Employers hiring H-1B workers face many challenges. Employers firing H-1B workers also face several unique requirements.
H-1B employers have certain obligations upon termination of an H-1B worker. Termination occurs when wages and benefits, as reflected in the H-1B employee’s Labor Condition Application (“LCA”), are no longer being paid or offered. Typically, this would be the day the employee is taken off payroll or, in some cases, when he/she ceases rendering services as described in the LCA and H-1B petition. An H-1B employee who receives severance benefits, which may include salary for a period of time after termination, does not remain in valid nonimmigrant status. Once the H-1B worker ceases to provide services to the employer, he/she is no longer in status.
The U.S. Citizenship and Immigration Services (USCIS) regulations require that “the petitioner shall send a letter explaining the change(s) to the director who approved the petition.” The employer is not required to explicitly request withdrawal of the H-1B petition for the terminated employee, which would lead to automatic revocation of the underlying petition. However, USCIS treats employers’ letters notifying them of termination as requests for withdrawal, thereby leading to revocation of the petition. Notice of termination and subsequent petition revocation are irrevocable.
Upon USCIS revocation of the H-1B petition, the foreign national can no longer return to the employer as an employee based on the same petition, such as in the wake of a temporary layoff. Under limited circumstances provided in a January 2017 rule change, terminated H-1B workers can port to new employers following gaps in employment.
H-1B regulations do not provide a deadline by which notification of employment termination must be sent. Nonetheless, employers are required to notify USCIS “immediately” of
“any material changes in the terms and conditions of employment” of an H-1B employee.
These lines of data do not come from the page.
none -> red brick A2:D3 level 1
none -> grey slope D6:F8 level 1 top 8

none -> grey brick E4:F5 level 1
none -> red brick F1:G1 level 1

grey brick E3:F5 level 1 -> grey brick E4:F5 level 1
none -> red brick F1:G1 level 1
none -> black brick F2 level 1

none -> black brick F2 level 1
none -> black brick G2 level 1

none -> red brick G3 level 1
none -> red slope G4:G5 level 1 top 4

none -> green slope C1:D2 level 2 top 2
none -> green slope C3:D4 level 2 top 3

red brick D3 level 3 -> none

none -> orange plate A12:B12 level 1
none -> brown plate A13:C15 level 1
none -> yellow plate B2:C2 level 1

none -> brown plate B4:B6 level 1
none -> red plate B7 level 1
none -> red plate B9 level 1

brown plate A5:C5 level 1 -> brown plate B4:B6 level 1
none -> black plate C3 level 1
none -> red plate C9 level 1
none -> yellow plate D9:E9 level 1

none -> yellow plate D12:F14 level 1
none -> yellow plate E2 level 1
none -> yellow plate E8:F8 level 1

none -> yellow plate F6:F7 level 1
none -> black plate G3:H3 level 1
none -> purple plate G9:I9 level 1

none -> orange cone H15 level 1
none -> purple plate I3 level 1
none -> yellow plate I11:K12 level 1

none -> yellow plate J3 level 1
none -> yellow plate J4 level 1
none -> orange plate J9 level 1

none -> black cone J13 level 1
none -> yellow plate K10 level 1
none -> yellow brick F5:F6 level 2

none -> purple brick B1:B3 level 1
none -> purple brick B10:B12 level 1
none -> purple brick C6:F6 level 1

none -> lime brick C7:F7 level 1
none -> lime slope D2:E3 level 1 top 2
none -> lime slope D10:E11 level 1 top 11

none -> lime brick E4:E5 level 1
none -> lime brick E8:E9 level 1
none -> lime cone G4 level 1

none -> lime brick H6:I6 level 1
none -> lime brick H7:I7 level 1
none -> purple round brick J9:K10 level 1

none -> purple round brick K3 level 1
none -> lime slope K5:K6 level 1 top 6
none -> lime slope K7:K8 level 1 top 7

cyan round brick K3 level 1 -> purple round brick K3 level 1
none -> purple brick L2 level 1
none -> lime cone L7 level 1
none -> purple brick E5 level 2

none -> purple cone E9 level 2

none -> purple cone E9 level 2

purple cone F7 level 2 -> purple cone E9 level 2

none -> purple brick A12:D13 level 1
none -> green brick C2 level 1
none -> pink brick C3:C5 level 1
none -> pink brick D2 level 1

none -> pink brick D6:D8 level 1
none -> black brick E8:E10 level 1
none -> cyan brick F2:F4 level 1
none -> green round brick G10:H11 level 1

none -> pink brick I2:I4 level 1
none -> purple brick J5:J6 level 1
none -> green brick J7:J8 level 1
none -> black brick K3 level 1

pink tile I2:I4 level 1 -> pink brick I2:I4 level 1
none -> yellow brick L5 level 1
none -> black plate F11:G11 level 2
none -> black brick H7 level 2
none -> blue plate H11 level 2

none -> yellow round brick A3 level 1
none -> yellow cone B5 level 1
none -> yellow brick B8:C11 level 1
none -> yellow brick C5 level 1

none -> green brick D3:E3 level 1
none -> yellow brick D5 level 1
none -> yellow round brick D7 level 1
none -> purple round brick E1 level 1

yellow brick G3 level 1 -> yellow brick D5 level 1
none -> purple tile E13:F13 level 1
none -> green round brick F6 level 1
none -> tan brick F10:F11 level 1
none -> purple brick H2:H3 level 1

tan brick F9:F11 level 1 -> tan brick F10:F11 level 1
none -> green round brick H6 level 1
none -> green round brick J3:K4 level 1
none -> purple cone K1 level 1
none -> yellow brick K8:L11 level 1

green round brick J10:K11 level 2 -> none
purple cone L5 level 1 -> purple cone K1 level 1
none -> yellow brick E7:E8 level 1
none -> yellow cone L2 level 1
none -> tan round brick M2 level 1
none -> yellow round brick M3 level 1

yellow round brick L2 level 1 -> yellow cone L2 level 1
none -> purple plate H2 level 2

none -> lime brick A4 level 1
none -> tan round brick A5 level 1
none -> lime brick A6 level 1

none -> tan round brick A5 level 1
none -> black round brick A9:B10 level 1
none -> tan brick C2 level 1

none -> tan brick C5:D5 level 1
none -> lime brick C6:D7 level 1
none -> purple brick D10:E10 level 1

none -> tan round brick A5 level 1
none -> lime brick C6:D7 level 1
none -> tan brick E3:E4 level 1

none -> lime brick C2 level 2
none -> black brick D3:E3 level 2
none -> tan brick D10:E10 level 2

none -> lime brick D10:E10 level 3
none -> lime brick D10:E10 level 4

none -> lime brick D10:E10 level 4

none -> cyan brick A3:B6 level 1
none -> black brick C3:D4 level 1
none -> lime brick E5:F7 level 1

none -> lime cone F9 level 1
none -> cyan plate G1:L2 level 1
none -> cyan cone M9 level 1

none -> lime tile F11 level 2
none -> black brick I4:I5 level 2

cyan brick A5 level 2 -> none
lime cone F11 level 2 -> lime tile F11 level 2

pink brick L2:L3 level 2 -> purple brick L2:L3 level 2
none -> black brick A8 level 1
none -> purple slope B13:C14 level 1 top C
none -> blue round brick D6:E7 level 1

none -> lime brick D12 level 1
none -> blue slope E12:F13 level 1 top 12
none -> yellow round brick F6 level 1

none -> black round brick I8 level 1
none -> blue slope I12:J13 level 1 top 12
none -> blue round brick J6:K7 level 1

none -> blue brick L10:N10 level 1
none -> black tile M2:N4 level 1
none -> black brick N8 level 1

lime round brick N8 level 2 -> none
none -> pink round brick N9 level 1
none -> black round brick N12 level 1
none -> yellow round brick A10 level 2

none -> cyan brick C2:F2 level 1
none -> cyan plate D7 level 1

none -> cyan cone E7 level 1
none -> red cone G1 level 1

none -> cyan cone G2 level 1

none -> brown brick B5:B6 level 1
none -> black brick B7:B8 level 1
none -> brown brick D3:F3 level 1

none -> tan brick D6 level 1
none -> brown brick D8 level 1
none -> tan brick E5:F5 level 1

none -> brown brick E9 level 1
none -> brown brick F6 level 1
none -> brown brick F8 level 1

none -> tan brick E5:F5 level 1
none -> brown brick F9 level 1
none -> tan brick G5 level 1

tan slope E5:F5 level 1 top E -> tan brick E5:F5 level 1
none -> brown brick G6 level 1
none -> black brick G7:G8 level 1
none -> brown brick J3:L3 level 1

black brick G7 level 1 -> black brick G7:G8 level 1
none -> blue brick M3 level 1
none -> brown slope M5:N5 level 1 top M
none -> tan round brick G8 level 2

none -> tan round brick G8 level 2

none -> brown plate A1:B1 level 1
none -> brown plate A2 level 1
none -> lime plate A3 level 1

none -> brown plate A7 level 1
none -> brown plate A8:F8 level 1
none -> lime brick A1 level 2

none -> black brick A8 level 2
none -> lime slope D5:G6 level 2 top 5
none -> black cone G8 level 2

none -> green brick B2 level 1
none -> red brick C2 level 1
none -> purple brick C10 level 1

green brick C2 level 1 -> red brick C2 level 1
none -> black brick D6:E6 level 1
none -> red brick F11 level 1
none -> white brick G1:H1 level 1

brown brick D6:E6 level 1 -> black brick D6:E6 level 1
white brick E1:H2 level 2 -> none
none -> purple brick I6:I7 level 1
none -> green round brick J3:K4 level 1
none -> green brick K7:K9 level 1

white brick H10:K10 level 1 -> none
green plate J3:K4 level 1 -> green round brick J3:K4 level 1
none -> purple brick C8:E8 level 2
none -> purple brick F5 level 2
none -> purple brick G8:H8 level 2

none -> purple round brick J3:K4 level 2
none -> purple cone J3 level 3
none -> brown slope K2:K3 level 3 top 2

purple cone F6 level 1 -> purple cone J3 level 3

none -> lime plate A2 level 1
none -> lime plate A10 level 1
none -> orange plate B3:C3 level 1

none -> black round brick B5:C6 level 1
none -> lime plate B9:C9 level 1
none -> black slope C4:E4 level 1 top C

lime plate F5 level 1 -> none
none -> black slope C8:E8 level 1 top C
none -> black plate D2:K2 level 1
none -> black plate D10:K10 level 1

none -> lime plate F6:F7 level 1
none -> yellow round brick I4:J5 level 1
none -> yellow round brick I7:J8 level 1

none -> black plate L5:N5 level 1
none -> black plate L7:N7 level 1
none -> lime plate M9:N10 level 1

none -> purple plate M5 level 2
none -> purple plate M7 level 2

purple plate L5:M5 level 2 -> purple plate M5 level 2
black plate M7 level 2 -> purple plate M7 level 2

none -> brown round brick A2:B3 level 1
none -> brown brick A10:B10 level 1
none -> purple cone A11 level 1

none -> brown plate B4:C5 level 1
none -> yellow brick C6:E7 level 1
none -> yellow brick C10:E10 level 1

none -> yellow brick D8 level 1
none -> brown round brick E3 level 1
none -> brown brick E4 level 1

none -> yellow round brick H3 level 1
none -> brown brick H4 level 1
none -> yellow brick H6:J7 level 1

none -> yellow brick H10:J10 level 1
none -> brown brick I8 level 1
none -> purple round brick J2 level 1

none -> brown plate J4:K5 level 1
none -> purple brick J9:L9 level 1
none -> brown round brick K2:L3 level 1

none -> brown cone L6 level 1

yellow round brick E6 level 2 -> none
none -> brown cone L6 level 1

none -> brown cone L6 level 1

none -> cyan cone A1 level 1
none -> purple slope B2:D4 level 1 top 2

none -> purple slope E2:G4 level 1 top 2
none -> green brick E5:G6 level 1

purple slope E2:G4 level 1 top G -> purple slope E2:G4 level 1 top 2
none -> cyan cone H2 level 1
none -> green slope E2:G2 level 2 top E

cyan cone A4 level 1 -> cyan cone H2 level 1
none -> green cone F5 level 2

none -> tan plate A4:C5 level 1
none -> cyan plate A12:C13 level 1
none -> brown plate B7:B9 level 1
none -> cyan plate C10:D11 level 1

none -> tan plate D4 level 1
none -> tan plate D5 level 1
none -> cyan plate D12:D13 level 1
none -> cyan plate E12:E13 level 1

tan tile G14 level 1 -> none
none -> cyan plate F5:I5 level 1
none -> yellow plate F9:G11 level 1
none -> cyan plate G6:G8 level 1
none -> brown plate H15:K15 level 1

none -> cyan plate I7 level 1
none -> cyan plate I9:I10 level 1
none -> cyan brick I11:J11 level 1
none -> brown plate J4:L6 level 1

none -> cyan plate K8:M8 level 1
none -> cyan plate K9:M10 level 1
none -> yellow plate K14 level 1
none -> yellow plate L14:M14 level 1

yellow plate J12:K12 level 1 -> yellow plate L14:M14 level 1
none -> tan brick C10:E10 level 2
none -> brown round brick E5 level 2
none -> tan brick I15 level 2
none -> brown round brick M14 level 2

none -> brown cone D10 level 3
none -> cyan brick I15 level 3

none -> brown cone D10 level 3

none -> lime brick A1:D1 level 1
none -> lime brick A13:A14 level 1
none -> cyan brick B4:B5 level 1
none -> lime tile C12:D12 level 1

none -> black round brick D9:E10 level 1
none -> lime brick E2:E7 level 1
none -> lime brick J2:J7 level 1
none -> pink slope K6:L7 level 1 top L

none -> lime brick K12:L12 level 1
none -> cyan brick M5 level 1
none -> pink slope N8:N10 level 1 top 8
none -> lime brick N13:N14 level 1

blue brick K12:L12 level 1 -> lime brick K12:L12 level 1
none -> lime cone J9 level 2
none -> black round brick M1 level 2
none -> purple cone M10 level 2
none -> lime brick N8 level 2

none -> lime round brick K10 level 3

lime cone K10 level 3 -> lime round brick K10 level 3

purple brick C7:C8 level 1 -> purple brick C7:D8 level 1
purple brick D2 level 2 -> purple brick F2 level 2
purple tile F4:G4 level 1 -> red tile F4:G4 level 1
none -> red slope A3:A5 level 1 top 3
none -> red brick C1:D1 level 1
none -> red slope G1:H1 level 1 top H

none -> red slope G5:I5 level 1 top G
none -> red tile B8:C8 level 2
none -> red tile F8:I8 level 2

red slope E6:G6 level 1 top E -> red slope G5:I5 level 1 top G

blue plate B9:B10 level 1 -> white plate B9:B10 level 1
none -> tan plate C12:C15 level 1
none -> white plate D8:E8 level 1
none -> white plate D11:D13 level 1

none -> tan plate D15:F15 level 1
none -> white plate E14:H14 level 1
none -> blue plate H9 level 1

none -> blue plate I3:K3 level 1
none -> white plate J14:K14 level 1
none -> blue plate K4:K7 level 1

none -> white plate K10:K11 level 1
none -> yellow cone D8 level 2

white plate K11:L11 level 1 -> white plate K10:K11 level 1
Termination constitutes such a material change. Therefore, notification to USCIS should
technically be made upon termination. As a practical matter, employers are advised to notify USCIS within 30 days of termination.
The employer should make all reasonable efforts to notify the employee of the termination and maintain documentation that the employee received the notification and an offer
to pay return transportation.
The employer is liable for the reasonable costs of return transportation abroad of any H-1B employee who has been dismissed from employment before the end of his or her authorized period of stay. USCIS has long taken the position that it considers the return transportation requirement to be a private contractual matter between employer and employee, and it will not enforce it. Nonetheless, the U.S. Department of Labor (USDOL) has made it clear that fulfilling the return transportation obligation is necessary in order to effect a bona fide termination of an H-1B worker. Note that an offer of return transportation is sufficient. The H-1B worker does not need to accept the offer.
In recent years, USCIS has not affirmatively enforced its notice requirements, but the failure to comply with these requirements has had growing significance for employers, including financial liability for back wages imposed by USDOL under the LCA regulations and in the aftermath of worksite inspections by USCIS’s Fraud Detection and National Security officers.